От студенческих христианских кружков и начального исследовательского интереса к феномену теодицеи[128]
к уже молитвенным откровениям о духовном смысле страдания Симона тоже идет постепенно. Весной 1937 года в итальянском городе Ассизи в маленькой романской церкви святого Франциска она впервые в жизни преклоняет колени в молитве. В 1938 году вместе с матерью проводит в бенедиктинском монастыре Салем во Франции Страстную седмицу и встречает Пасху: «Во время этих служб мысль о Страдании Христа сама собой вошла в меня раз и навсегда»[129].Симона встречается и переписывается с о. Перреном, обсуждая с ним пункты христианского вероучения, многие из которых удерживают ее от вхождения в Церковь. Симона уверена, что воплощение и страдание Бога в человеческом роде существовали задолго до христианства. Разные народы (Греция, Индия, Египет, Китай) имели Священные Писания, представляющие собой божественные откровения. До слова Евангелия были мифы об Осирисе, Адонисе, Загрее, Орфее.
«Говоря: “Я пришел ввергнуть огонь на землю, и чего мне желать, если пожар уже разгорелся!”[130]
Христос показывает близость к Прометею.
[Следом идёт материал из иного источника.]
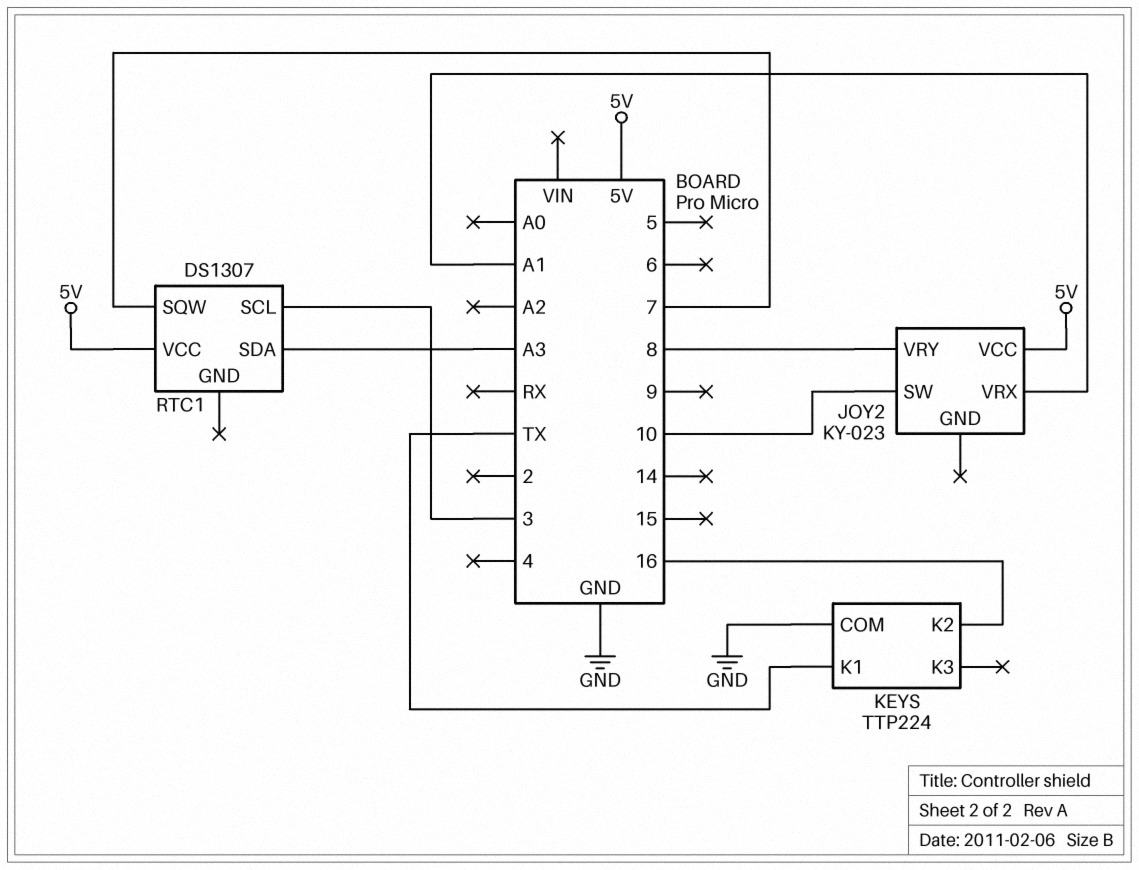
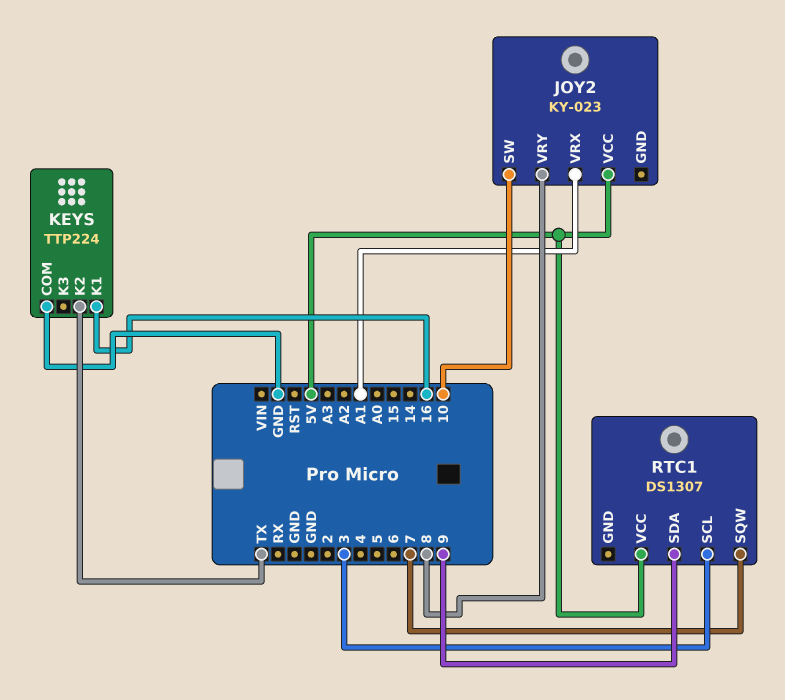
KEYS pin K1: TX -> 16
KEYS pin K2: 16 -> TX
RTC1 pin SDA: A3 -> 9

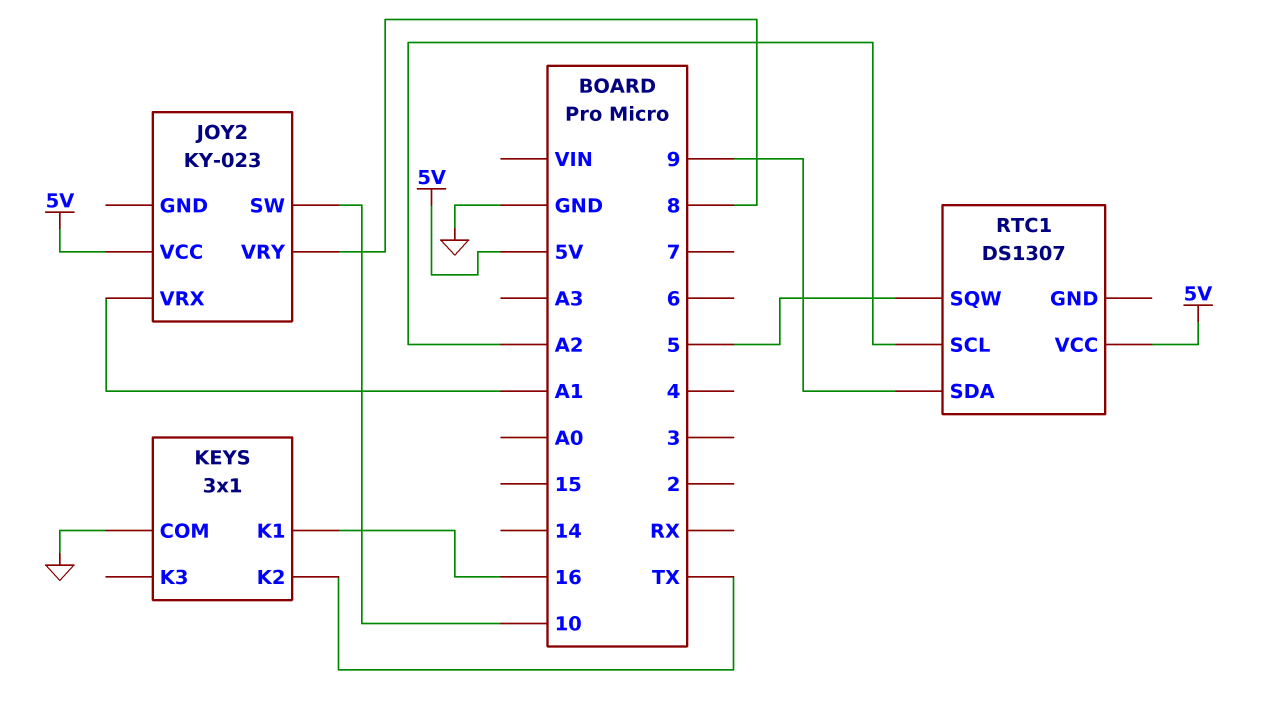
KEYS: TTP224 -> 3x1
RTC1 pin SCL: 3 -> A2
RTC1 pin SQW: 7 -> 5

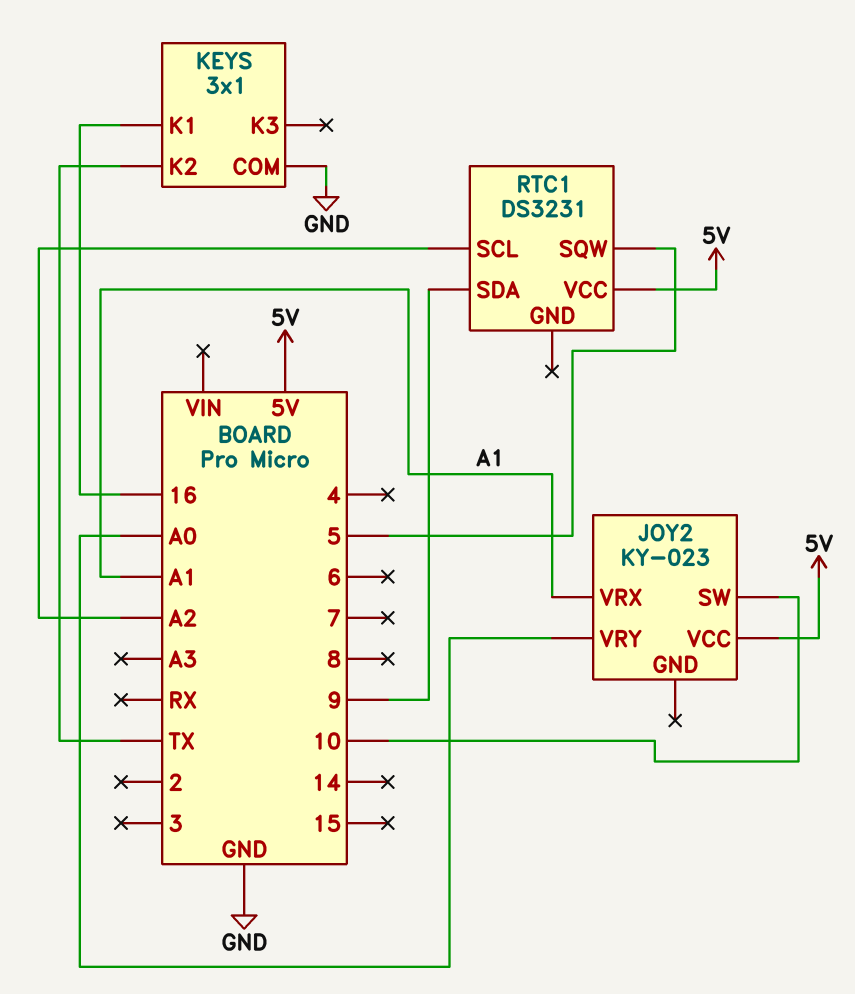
JOY2 pin VRY: 8 -> A0
RTC1: DS1307 -> DS3231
Молитва у древних греков имеет много сходства с христианской молитвой. Слова Эсхила: “Деметра, вскормившая мой разум, да буду я достоин твоих мистерий!”[131]напоминает молитву к Пресвятой Деве».С. Вейль вспоминает, что, когда был распят Христос, Солнце находилось в созвездии Овна. Платон в «Тимее» описывал астрономическое строение вселенной как некое распятие Мировой Души, причем пересечение концов креста полагал в точке равноденствия, то есть в созвездии Овна. Вечные поиски пересечений религиозного и научного мировоззрений не позволили ей вступить в Храм в качестве простой прихожанки.
Симона убеждена, что откровения о Христе существуют во всех народах и выражены в терминах, отразивших их традицию. Чувства язычников к своим статуям идентичны чувствам верующих к Распятию. Симона идет в сравнениях, как всегда, до конца: «История Прометея – та же самая история Христа, спроецированная в вечности»[132]
, – говорит она. Изречения Христа «Я есмь Истина» заставляют ее вспомнить Осириса, которого египтяне признавали «Господином Истины». Остается спросить: почему аналогии были так для нее фундаментальны? Потому что где для других аналогия – для нее жизнь и судьба.Для Симоны Вейль Бог трансцендентен, беспомощен помочь – но сила молитв несомненна, потому что Бог присутствует в страдании и в страдающем. Молиться отсутствующему Богу родственно тому, чтобы любить Другого. Другой в строгом, абсолютном смысле не существует. Как можно увериться в нем, когда Другой почти всегда недоступен или ложно интерпретируем? В акте единения, в пути мистика на
Симона Вейль говорит о травме логоса и травме языка. «Насколько возможен Бог в языке травмированного существа?» – вопрос неоднозначный. Бог-жизнь, Бог-прорастание – возможен, но даже назвать Бога Жизнью – значит солгать о Нем, о-предели́ть именем или о-преде́лить границей.
В 1937 году в капелле XII века Симона Вейль впервые преклонила колени. Это было место молитвы святого Франциска. У Симоны было особое, трепетное отношение к этому святому. Но она и тут была противоречива: «Я считаю себя недостойной таинств»[133]
, – писала С. Вейль о. Жозефу-Мари Перрену. У Симоны была своя сила и энергия, она не могла как истинный христианин «отдаться напору (Божественной любви) и следовать точно до той точки, когда и куда он ведет»[134], – как говорит она в письме о. Перрену.Симона говорила про христианство: «Эта вера – моя, если бы не расстояние, которое полагает между мной и этой верой мое несовершенство»[135]
. Частное письмо Симоны Вейль к о. Кутюрье стало почти манифестом ХХ века, обращения живой души к Римско-Католической Церкви. Мари-Ален Кутюрье (1897–1954) – священник-доминиканец, который был известен как эксперт в художественных кругах первой половины ХХ века. Он не боялся привлекать к церковным заказам М. Шагала и Ж. Липшица, Леже и Пикассо. Известно его высказывание о том, что «в искусстве неверующий гений лучше, чем верующий без таланта». О. Кутюрье отдал письмо, за исключением нескольких страниц, А. Камю, который издал его в издательстве «Галлимар».Церковь как социальный институт Симона не принимала из-за многих страниц истории церкви и тогдашнего шовинизма, который делал верующих обезличенными «мы». Себя во множестве она не представляла. Более того, она откровенно писала: «У меня нет ни малейшей любви к Церкви»[136]
, при этом признавалась, что любит истинных католиков и святых, литургии, архитектуру.